Iranian news agency apologises for reproducing The Onion article

Monday, October 1, 2012

The Iranian Fars News Agency (FNA) yesterday apologised over an article it reproduced Friday, originally written by US satirical news website The Onion on Monday September 24. The parodic article reported “a Gallup poll” suggesting “the overwhelming majority of rural white Americans” would vote for Mahmoud Ahmadinejad, the President of Iran, instead of US President Barack Obama. The Onion article also said “77 percent of rural Caucasian voters” would prefer to drink beer with Ahmadinejad or attend a baseball game with him as opposed to Obama.

The FNA’s English service Editor-in-chief said the article had been “extracted” from The Onion and that FNA gives “our formal apologies for that mistake”, as well as pointing out the article was “taken down from our outlook in less two hours”.

However, the editor-in-chief also said “we do believe that if a free opinion poll is conducted in the US, a majority of Americans would prefer anyone outside the US political system to President Barack Obama and American statesmen”. He stressed that this belief does not constitute justification for the error.

[W]e do believe that if a free opinion poll is conducted in the US, a majority of Americans would prefer anyone outside the US political system to President Barack Obama and American statesmen

In The Onion’s article, fictional West Virginia resident Dale Swiderski says about Ahmadinejad: “I like him better”. ‘Swiderski’ is also quoted by the Chicago, Illinois website as saying the Iranian President “takes national defense seriously, and he’d never let some gay protesters tell him how to run his country like Obama does.”

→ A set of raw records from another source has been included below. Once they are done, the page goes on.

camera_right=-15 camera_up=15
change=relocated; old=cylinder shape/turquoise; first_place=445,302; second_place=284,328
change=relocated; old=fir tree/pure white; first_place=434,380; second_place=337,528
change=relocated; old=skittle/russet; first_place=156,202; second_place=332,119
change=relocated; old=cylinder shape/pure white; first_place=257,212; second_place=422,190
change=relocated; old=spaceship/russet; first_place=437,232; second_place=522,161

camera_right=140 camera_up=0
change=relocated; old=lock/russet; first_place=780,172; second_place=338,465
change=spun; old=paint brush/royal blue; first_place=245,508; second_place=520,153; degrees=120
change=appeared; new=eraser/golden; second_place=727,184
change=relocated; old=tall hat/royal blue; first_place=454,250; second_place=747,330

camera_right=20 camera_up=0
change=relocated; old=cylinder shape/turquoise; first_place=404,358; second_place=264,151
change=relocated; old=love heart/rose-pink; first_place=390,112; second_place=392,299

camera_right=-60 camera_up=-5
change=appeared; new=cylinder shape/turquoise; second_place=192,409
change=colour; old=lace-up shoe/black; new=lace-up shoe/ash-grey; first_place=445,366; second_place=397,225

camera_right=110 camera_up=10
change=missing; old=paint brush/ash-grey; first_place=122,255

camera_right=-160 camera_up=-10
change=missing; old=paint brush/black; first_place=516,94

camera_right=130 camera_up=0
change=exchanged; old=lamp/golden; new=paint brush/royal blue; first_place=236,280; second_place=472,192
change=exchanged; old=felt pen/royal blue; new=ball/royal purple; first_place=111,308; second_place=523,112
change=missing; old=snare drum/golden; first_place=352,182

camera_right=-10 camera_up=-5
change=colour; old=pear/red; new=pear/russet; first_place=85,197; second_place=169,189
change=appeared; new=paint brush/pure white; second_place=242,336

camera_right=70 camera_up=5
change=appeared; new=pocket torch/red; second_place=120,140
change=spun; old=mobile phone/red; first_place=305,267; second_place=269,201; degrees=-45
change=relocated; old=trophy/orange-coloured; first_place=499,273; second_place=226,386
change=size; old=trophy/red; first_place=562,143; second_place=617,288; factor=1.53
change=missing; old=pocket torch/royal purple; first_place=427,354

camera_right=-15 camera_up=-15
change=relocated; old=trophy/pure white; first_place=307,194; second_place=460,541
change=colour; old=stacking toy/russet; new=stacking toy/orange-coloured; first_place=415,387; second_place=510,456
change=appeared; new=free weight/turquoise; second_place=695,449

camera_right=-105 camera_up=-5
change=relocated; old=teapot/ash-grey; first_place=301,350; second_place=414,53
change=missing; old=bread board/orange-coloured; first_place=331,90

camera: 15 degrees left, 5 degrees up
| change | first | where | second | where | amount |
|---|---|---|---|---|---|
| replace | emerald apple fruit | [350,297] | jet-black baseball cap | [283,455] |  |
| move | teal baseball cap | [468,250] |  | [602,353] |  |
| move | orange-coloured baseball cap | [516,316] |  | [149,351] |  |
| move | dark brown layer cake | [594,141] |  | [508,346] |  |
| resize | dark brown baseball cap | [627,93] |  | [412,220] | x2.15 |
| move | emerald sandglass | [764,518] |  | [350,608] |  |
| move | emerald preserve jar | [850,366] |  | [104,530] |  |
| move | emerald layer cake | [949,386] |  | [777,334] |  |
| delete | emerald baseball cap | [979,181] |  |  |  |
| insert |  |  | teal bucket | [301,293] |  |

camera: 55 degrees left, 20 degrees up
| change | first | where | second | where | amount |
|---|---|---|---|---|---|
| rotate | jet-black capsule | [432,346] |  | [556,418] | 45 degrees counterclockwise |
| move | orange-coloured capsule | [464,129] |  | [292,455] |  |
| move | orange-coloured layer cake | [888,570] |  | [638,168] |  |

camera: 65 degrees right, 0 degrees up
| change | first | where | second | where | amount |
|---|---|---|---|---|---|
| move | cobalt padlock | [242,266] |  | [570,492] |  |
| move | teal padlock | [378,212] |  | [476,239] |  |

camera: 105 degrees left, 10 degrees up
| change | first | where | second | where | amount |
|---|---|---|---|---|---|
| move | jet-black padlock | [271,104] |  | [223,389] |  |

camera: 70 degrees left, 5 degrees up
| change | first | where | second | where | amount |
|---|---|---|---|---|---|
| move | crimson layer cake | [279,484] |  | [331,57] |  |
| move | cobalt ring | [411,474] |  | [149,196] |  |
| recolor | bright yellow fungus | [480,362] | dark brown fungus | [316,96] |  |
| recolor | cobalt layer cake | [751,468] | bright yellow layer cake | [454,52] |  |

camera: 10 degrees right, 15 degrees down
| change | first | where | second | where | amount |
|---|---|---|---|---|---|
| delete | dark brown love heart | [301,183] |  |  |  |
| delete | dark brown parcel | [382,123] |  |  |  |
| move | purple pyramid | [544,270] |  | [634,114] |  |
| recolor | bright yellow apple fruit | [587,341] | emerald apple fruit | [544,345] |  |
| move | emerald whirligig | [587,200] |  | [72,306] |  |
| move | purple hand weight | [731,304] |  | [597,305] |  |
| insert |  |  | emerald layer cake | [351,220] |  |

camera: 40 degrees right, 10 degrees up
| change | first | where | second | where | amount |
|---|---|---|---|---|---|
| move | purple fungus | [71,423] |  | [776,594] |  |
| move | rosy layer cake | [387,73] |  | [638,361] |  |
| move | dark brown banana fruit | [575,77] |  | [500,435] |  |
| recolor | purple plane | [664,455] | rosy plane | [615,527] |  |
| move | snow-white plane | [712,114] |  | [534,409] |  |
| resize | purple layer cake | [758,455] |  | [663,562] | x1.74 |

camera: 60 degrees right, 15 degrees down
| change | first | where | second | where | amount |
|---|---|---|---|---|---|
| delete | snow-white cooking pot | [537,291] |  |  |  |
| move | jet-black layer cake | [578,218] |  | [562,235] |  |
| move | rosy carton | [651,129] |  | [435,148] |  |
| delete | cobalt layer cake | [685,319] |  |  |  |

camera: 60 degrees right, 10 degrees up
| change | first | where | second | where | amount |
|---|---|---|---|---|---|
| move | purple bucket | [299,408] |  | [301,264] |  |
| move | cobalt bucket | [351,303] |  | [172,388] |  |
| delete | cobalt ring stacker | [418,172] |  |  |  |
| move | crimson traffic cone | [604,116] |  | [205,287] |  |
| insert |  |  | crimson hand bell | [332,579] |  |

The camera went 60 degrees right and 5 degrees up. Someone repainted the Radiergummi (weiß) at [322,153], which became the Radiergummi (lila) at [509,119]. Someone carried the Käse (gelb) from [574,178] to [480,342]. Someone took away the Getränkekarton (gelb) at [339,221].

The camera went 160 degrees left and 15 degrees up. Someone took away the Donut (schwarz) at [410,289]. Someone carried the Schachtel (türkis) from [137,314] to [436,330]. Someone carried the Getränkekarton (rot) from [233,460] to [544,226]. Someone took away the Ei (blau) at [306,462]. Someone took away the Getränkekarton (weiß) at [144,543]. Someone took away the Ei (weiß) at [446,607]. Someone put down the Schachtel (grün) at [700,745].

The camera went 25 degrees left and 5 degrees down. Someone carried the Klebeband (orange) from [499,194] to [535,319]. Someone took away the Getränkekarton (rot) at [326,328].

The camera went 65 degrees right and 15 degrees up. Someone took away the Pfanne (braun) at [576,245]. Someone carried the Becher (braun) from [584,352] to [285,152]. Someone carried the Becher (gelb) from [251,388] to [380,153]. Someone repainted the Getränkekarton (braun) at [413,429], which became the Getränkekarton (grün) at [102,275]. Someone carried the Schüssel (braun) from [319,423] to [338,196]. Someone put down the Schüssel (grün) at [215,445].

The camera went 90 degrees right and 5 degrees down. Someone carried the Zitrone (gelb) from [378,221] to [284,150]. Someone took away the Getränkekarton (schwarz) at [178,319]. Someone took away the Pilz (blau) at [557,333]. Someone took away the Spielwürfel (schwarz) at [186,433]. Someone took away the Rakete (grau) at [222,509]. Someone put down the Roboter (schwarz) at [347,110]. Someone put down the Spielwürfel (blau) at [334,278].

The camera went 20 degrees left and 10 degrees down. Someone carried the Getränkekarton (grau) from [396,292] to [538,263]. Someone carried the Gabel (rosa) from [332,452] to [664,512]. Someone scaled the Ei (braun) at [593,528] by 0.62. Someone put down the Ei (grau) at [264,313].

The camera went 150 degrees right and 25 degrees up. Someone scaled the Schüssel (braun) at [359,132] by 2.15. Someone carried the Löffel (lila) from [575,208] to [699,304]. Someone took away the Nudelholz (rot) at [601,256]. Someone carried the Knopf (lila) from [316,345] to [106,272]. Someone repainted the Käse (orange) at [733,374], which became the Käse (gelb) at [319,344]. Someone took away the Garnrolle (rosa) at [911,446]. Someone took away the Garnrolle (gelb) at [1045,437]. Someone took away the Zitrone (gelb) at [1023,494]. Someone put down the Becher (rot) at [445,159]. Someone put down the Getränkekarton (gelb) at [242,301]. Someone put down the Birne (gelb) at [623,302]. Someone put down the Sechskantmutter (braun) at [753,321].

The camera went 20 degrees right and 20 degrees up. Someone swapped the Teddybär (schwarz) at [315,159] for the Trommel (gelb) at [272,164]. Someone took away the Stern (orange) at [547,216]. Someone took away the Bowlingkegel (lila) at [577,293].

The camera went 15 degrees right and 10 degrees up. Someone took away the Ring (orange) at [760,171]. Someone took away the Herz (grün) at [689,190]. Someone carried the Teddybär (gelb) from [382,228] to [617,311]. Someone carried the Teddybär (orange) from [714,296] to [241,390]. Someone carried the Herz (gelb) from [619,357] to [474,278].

In Iran, homosexuality is a criminal offence which can carry a penalty of incarceration or capital punishment. Just over five years ago, when he participated in a debate at Columbia University in New York, New York, Ahmadinejad said: “In Iran we don’t have homosexuals like in your country”.

The FNA’s error made international headlines, including in the United States, Canada, the United Kingdom, India, and Australia. Will Tracy, editor of The Onion, said their website “freely shares content with Fars and commends the journalists at Iran’s Finest News Source on their superb reportage”, a humourous reference to The Onion’s slogan, ‘America’s Finest News Source’.

On the original web page on The Onion’s website, the satirical news organisation added a reference to “our Iranian subsidiary organization”, providing a link to a screenshot of the FNA’s page.

On the article page, in which The Onion was not attributed as a source, the FNA copied The Onion’s article verbatim and in its entirety, save for part of a sentence saying Ahmadinejad was “a man who has repeatedly denied the Holocaust and has had numerous political prisoners executed”.

This is not the first time The Onion has caused the mistaken belief of their material being factual. In a November 2007 interview with Wikinews, The Onion’s Editorial Manager Chet Clem recounted an incident in which the Beijing Evening News reproduced a story from The Onion created in 2002, copied entirely verbatim, headlined “Congress threatens to leave DC unless new capitol is built”. When the error was highlighted to the Chinese newspaper, Clem said “their response was not to print a correction, but just to say that some newspapers in America make money by printing lies.” In a separate incident, Christians forwarded a story on the Internet from The Onion saying children were converting to Satanism as a result of reading the Harry Potter book series.

The FNA statement released yesterday went on to say “[a]ctive and well-known media occasionally make mistakes, and no media is an exception to this rule”, before going to provide a list of errors made by such publications as The New York Times and Beijing Evening News, as well as television broadcasters like the BBC, ITV, and CNN.

The bottom of the FNA’s statement introduces a list of notable BBC errors reported by The Daily Telegraph on December 6, 2010. While the FNA referenced The Daily Telegraph and the order of the mistakes was changed from the original article, the wording was reproduced verbatim, excluding one omitted sentence under the subheading ‘Nicky Campbell and hunting mark II’ which reads: “Campbell, who is also the presenter of the BBC’s flagship programme for Holy Week, apologised profusely for the mistake.”

According to BBC News Online, the FNA is associated with the Army of the Guardians of the Islamic Revolution, an Iranian military branch.